Oh Jimmy Mack, when are you coming back?
Simple rhythms and melodies of mid-century rock n roll music float through the room, just as clear and clean as the boomerang formica countertop and the red vinyl-and-chrome stools surrounding it. On the wall, a Felix the Cat clock side-eyes patrons as its tail ticks lazily back and forth. Those walls are lined with railroad memorabilia: black-and-white photographs, a vintage ad for Lionel model trains, defunct railroad crossing signs, and, of course, the train track that runs past every single seat in the house.
"We're not a kids restaurant," co-owner Dale Eisenberg says often, about 2Toots Train Whistle Grill. "We're an adult restaurant that kids love."

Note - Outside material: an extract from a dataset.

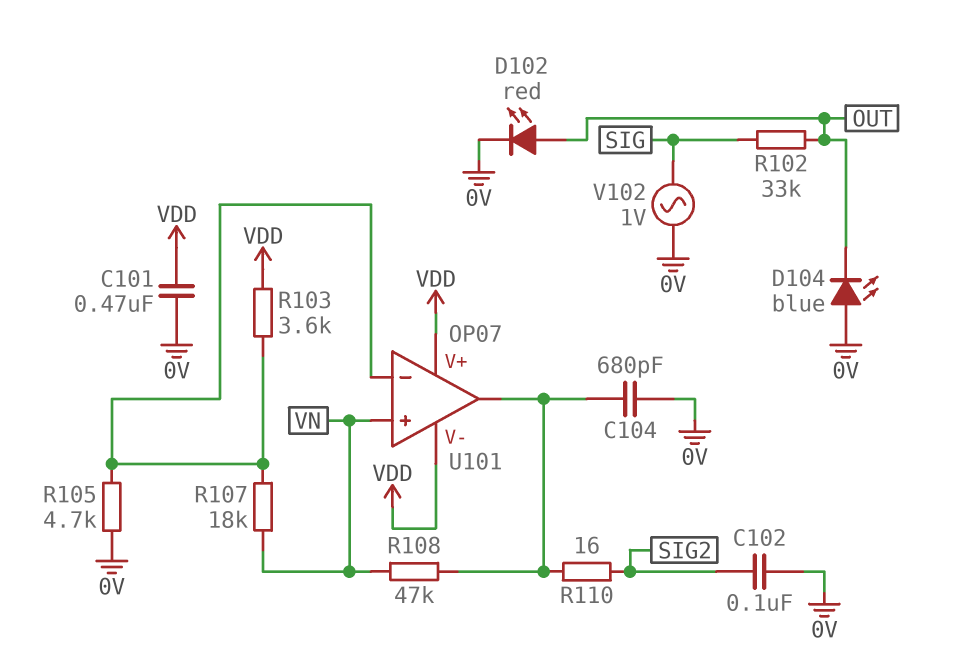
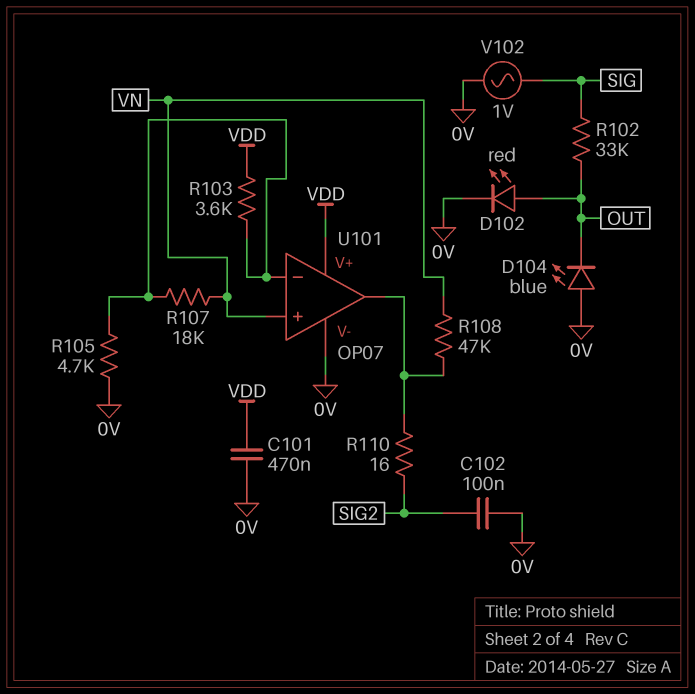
C104: 680pF (0V, U101/out) -> none
U101 pin V-: VDD -> 0V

The train that runs an incessant loop around that track notwithstanding, Dale says that's the most important thing to know about his restaurant: It's for the grown-ups. I had to see that for myself, so on a brisk late-winter's day, I packed my 5-year-old daughter into the car for a trip to Bartlett, Illinois, to 2Toots' flagship location.
This is a place built on nostalgia, according to Dale. He and and his business partner Mike grew up running around the same neighborhood in Toledo, Ohio, fast friends since way back in first grade. "I couldn't imagine running any business without Mike. We've always been together." To that end, 2Toots is designed around the lunch counters at the drugstores they'd escape to when they were kids.
And that's the feeling they tried to evoke with their restaurant, a place where kids would ditch their bikes out front, and belly up to the counter for a coke and some fries. But today's kids don't have the same kind of free rein of the neighborhood that Dale and Mike enjoyed, and so they don't have those memories. But their parents and grandparents do—and Dale and Mike built this space for them.
The menu was designed for the parents too. They'd had a long-successful menu—with a burger that was lauded by Food + Wine—but families still weren't coming as often as Dale would have liked. So he talked to his customers and discovered they'd prefer healthier options.
Soon, the eatery was collaborating with Bill Kurtis's Tallgrass Beef, which now supplies grass-fed meat for its burgers. The company also created a special blend hot dog just for 2Toots. Now, says Dale, families can come here more regularly, without the guilt.
The train rolls past every seat in the house, and it runs constantly, never stopping unless there's food to deliver. But make no mistake—that is no toy train. It's a detailed scale model, the kind that aficionados collect and trade. The one running the tracks when we visit is a commuter Amtrak engine, looking just as authentic as the one that stops at the Metra station across the street. "Lots of people take the train in from the city and then come here, make a day of it," says Dale.
What he really wants people to know: "We are [not] Chuck E Cheese with a train in it . . . [we're about] emotion and family connectivity." Instead of looking at their screens, "[families] are engaged with one another." He sees grandparents telling kids about train rides they used to take, and the kids asking questions. "They're all talking to each other. It's really something to see."
I found myself doing the same thing with my daughter, talking about downtown commutes, and doing the hard sell on a train ride to St. Louis. When my daughter said she'd rather take the car, I told her, But you don't have to stay in your car seat; we can walk around, have a snack, look out the windows together . . . completely caught up in the romance that trains evoke.
But, again, as Dale says, this place is for grownups. "We're not a kiddie restaurant. I get a lot of people who are adults without kids, and they'll [say], 'I just want to see if it's okay for my niece or my nephew.' Baloney!" he laughs, "You wanted to see if it was okay for you." In fact, it's often not the kids, but the grownups who'll knock the trains off tracks, "Kids poke them sometimes, but the adults, they think it's funny to put stuff on them. They screw up the trains like crazy."
In fact, Dale and Mike have long resisted their counterparts' tendency to cater to the short set with "quarters machines and whack-a-mole." The only ride in the joint puts a button on the nostalgia: Champion, a lovingly restored horse ride, the kind that still stood outside some grocery stores when I was a kid. "Can I ride Champion?" my daughter asks on our way out. And since it still costs just a quarter, how can I say no?